There was a thermos on the filing cabinet, with the big word
LUCKY
on it. Jack Liffey remembered one like it from several billets in Southeast Asia, a genuine artifact of another time and place. It made him feel strange, old. It was as if a chunk of his life had been ripped out and discarded, wasted.

“What about the car?”

“Blacked out Honda Prelude, a rice rocket. They’d be older and more established boys, men really. Could be the Numbah Tens, the Bolsa Boys, Westies, Gardens. Blacked out, whited out…” He shrugged. “They all do that to cars. Ordinary kids do it, too. Too bad you didn’t get a license number.

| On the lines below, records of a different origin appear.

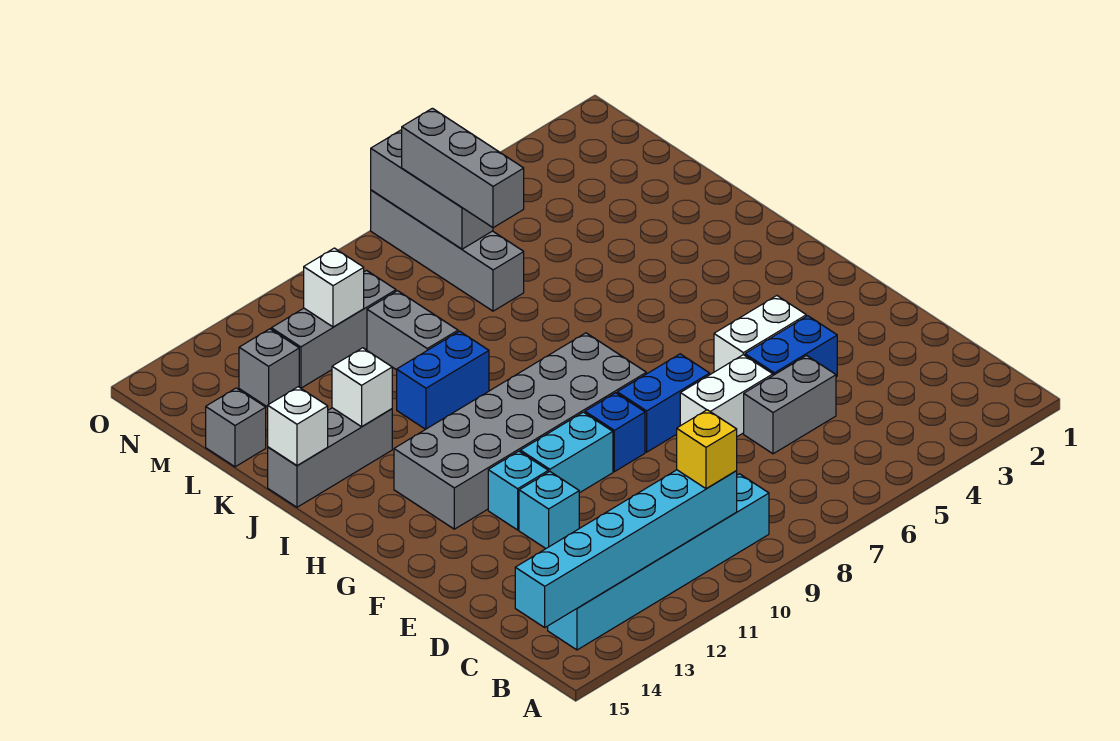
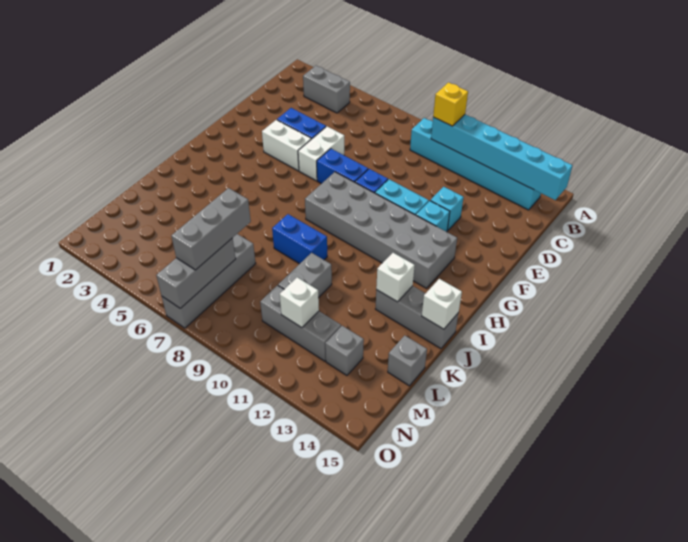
grey brick D5:D6 level 1 -> grey brick B3:B4 level 1
white brick E6:E7 level 1 -> white brick E6:F6 level 1
blue brick J10:J11 level 1 -> blue brick J8:J9 level 1

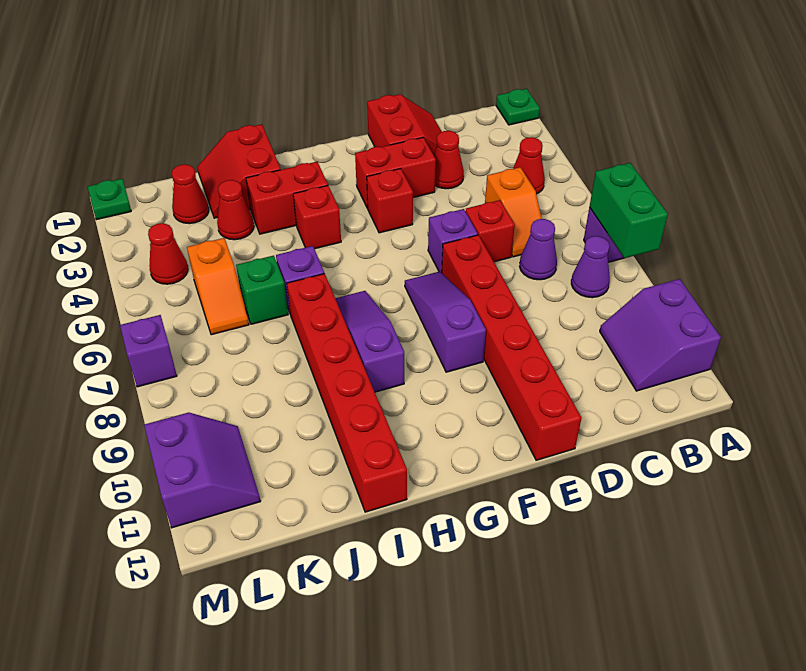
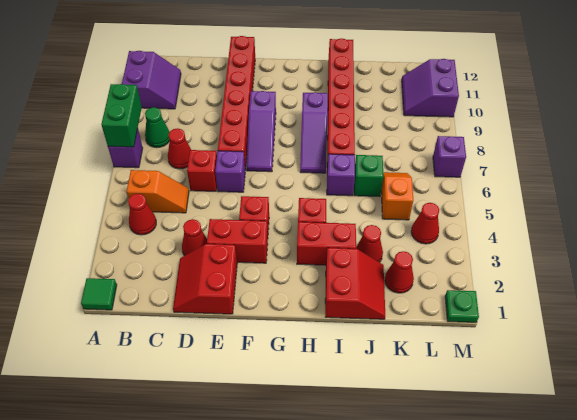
green plate A1 level 1 -> green tile A1 level 1
purple cone B8 level 1 -> green cone B8 level 1
orange slope C5:C6 level 1 top 5 -> orange slope B5:C5 level 1 top B
purple cone C7 level 1 -> red cone C7 level 1

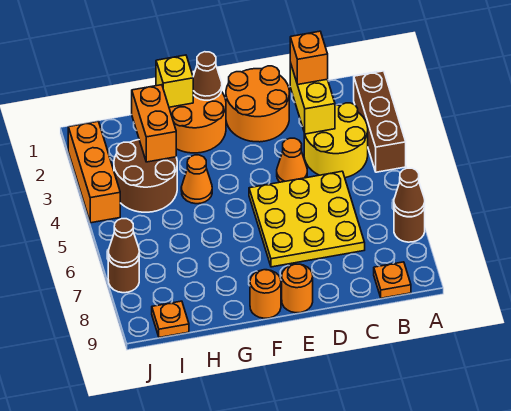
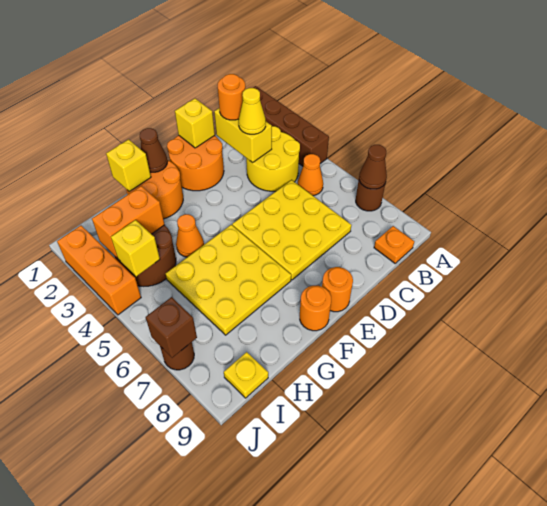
brown brick A2:A4 level 1 -> brown brick A1:A4 level 1
orange brick C2 level 3 -> orange round brick C2 level 3
none -> yellow cone C3 level 3
none -> yellow brick D1 level 2
orange cone D4 level 1 -> orange cone B5 level 1
none -> yellow plate F5:H7 level 1
orange brick H2:H3 level 2 -> orange brick H3:I3 level 2
none -> yellow brick I4 level 2
orange plate I9 level 1 -> yellow plate I9 level 1
brown cone J7 level 2 -> brown brick J7 level 2

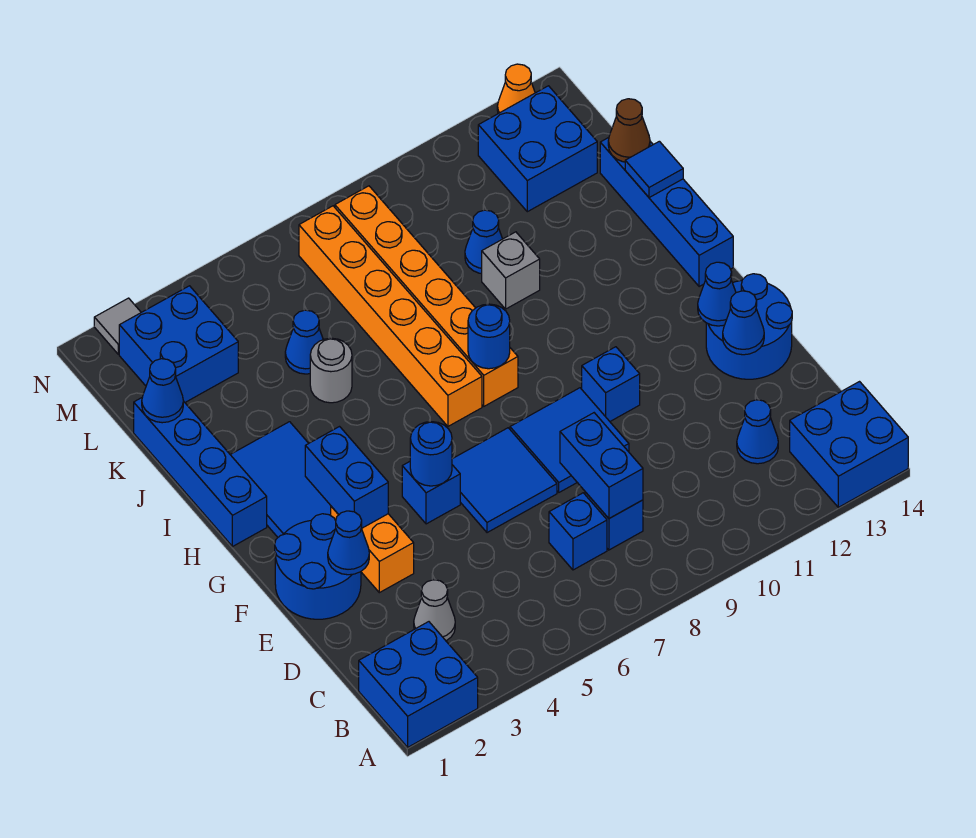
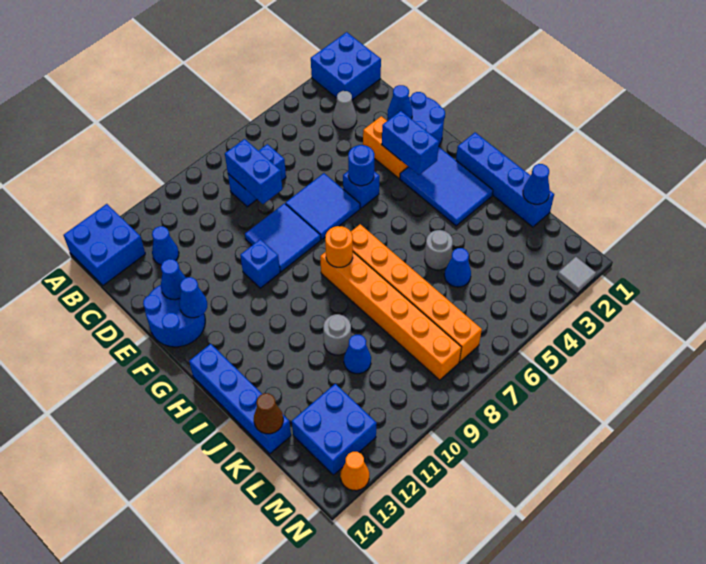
blue round brick H8 level 2 -> orange round brick H8 level 2
grey brick J10 level 1 -> grey round brick J10 level 1
blue tile J14 level 2 -> none
blue brick L2:M3 level 1 -> none

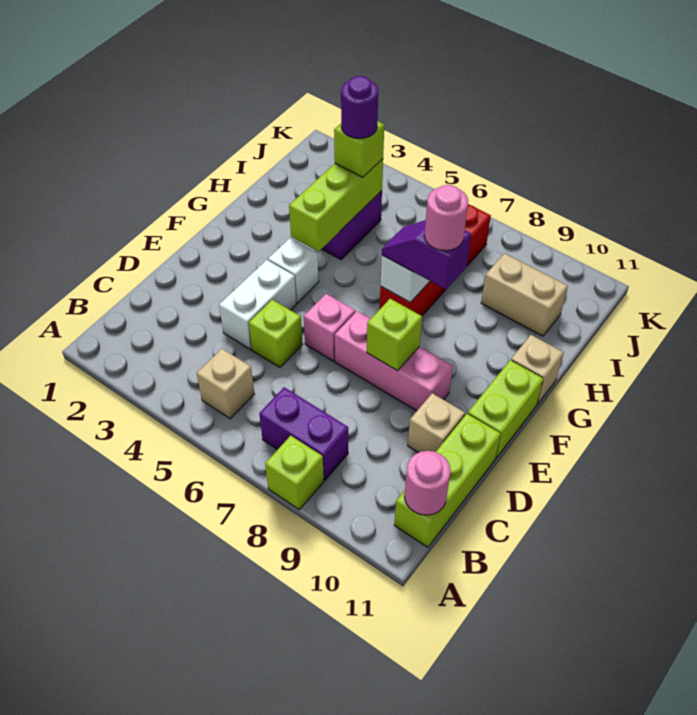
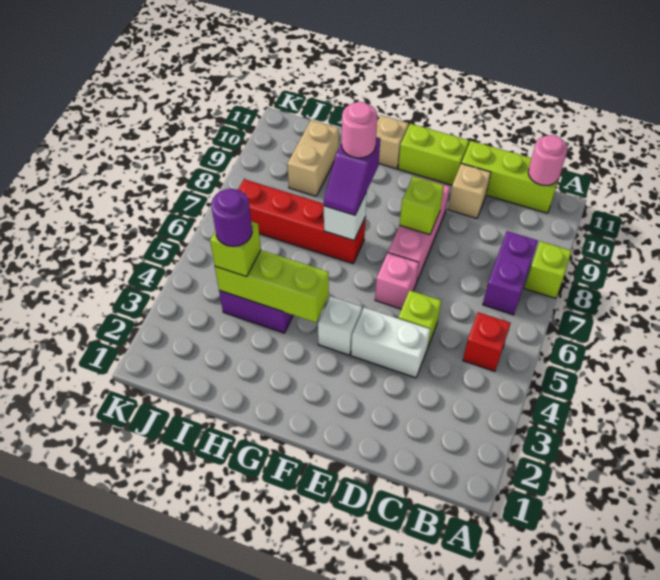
tan brick B5 level 1 -> red brick B5 level 1

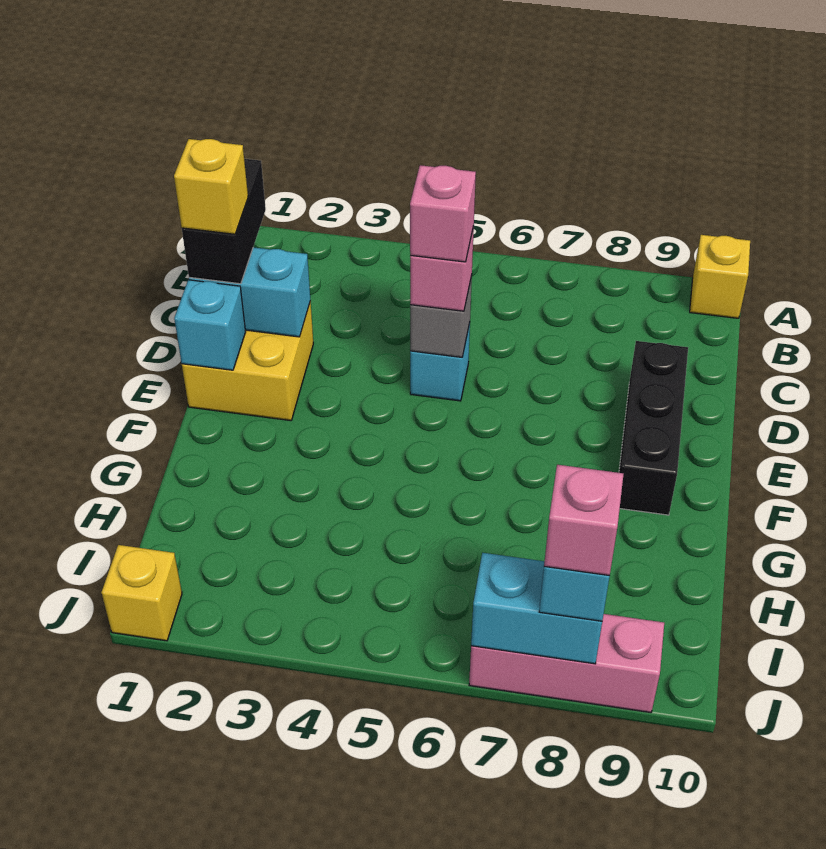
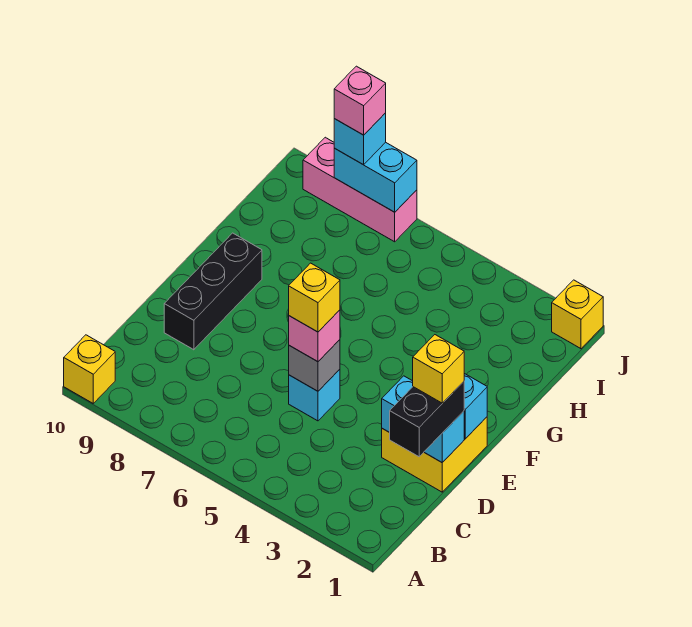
pink brick D5 level 4 -> yellow brick D5 level 4

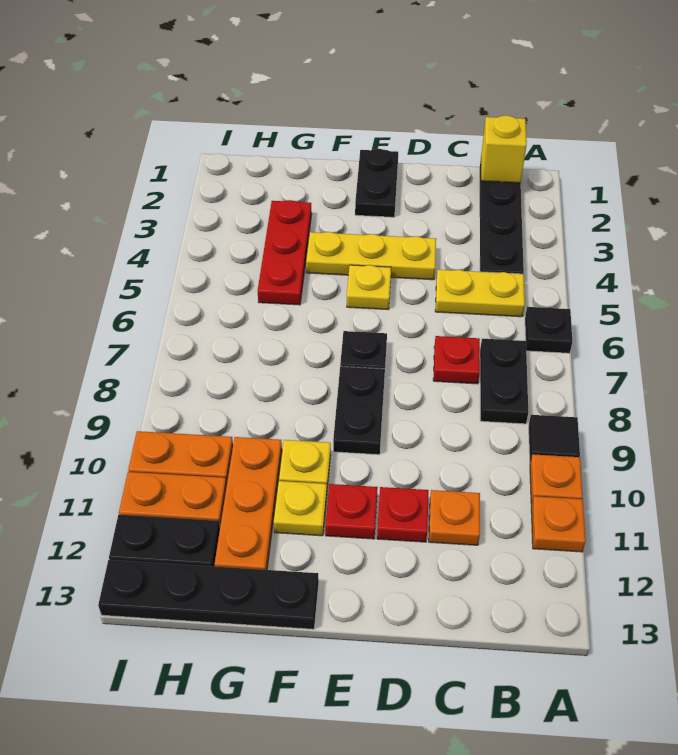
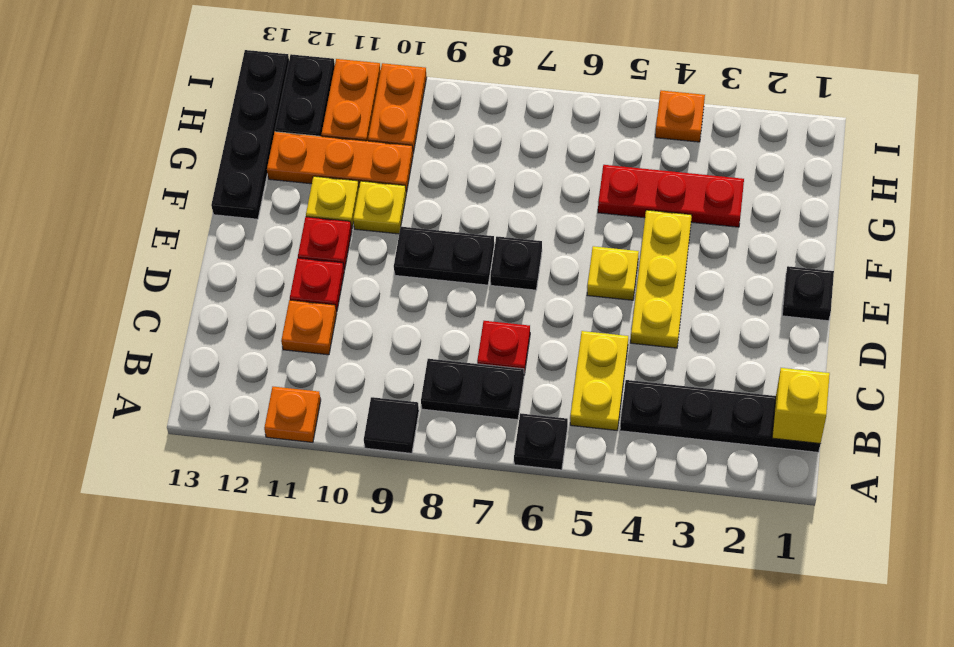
orange plate A10 level 1 -> orange plate I4 level 1
black plate E1:E2 level 1 -> black plate E1 level 1

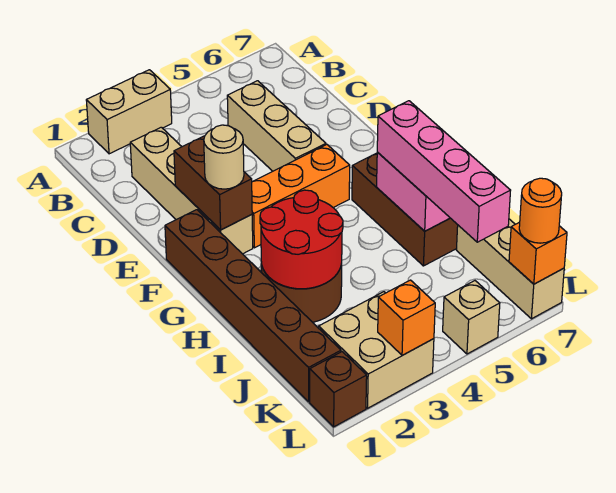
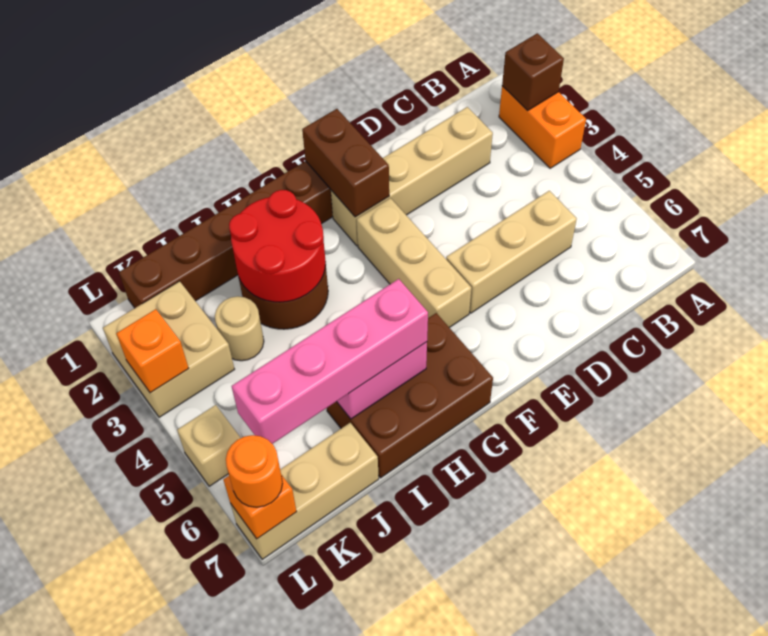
tan brick A2:A3 level 1 -> orange brick A2:A3 level 1
brown brick E2:F2 level 2 -> brown brick F1:F2 level 2
tan round brick F2 level 3 -> tan round brick J3 level 1
orange brick F3:F5 level 1 -> tan brick F3:F5 level 1
brown brick L1 level 1 -> brown brick A2 level 2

My money would be on the
Quan sat
. It’s short for
Quan sat vien chien truong
, which means body count. You’re familiar with the expression.”

“Not intimately. I was an electronics tech in the war. That war’s been over for a long time.”

“Not for some of our citizens. You can be blown up here for advocating good relations with Hanoi.
Quan sat
have a peculiarity. They pick on the ethnic Chinese, just like Hanoi does.”

An Anglo cop in uniform looked in the door. “Vo, there’s a whole bunch of Viets here gabbling about some kin who’s subletting an apartment. Can you deal with it?”

“Ask them to wait, please.”

The cops stared at one another and something angry passed.

“Sure thing,” the Anglo cop said laconically and shut the door.

“I’m surprised he didn’t say
slopes
,” Frank Vo said, then shook his head as if waking himself. “I didn’t say that. Where were we?”

“Fighting the war.”

“Don’t you want to ask about Phuong?”

Jack Liffey nodded. “Phuong.”

“I haven’t had time to do anything about her,” Frank Vo said. “I know her very well. She’s very bright, a very good kid. I don’t think it’s serious that she’s gone for a week. She’ll show up with a boy somewhere, an honor student, skiing or going to lounge acts in Vegas. We’ve all got a few wild oats.”

“What else was she like?”

“She wasn’t like a lot of our more ambitious young people, who are usually very single-minded and focused. She had a streak of fun, and she was taking time out of school to learn practical things. She attached herself to one person after another to learn. She was closest to an older businesswoman named Tien Joubert Nguyen. Joubert is a married name she kept.”